大元帥陛下の軍人勅諭と日清・日露の大戦争
         道徳科学研究センター教授(研究主幹) 所 功
*陸海軍人に賜った五か条の勅諭
 明治22(1889)年2月11日に発布された「大日本帝国憲法」は、第1章を「天皇」とする。その第4条に「天皇は国の元首にして統治権を総攬し……」と定めるのみならず、軍事大権を次のように明文化している。
  第十一条 天皇は陸海軍を統帥す。
  第十二条 天皇は陸海軍の編制及常備兵額を定む。
  第十三条 天皇は戦を宣し和を講じ及諸般の条約を締結す。
 すなわち近代の日本では、古代の律令制よりも積極的に天皇の政治的な大権と軍事的な大権を明文化して、天皇は陸軍も海軍も統帥する「大元帥陛下」であり、天皇の御名により開戦も講和も行うことになったのである。

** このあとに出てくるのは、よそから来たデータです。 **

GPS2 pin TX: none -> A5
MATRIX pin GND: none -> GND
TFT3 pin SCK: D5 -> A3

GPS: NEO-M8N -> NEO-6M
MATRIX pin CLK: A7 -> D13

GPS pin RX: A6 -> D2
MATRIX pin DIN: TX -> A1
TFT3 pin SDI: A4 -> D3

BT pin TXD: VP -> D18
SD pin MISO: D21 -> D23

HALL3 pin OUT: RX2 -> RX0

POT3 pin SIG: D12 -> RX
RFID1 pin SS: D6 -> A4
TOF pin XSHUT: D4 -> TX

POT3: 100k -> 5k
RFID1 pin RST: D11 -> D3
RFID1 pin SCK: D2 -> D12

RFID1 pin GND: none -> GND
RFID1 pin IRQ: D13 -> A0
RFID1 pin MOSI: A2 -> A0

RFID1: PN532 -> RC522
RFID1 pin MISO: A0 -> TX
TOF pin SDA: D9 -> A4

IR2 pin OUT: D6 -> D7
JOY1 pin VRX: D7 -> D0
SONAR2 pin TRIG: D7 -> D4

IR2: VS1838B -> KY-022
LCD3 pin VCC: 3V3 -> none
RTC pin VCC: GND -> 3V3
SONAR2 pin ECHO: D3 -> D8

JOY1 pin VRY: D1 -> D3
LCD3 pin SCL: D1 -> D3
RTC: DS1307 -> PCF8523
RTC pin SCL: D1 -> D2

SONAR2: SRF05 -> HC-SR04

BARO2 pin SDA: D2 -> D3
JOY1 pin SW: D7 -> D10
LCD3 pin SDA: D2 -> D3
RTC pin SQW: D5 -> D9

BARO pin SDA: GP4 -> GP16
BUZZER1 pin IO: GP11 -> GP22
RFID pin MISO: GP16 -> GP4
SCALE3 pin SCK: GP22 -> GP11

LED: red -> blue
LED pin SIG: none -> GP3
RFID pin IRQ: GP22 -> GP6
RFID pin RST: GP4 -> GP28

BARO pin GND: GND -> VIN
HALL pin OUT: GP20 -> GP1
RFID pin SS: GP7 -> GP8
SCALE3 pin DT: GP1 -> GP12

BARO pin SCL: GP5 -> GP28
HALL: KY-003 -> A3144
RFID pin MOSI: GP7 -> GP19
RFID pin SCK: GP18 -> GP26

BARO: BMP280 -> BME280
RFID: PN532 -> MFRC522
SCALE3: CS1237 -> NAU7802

しかも、これに先立って、若き天皇のもとでスタートした新政府は、明治初年から士農工商などの身分を廃止する(四民平等)と共に、成年男子に兵役の責務(国家を守る名誉な役割)を課した(国民皆兵)。世界の列強に伍して独立を全うするには、一部の士族ではなく、国民こぞって対峙する必要があったからである。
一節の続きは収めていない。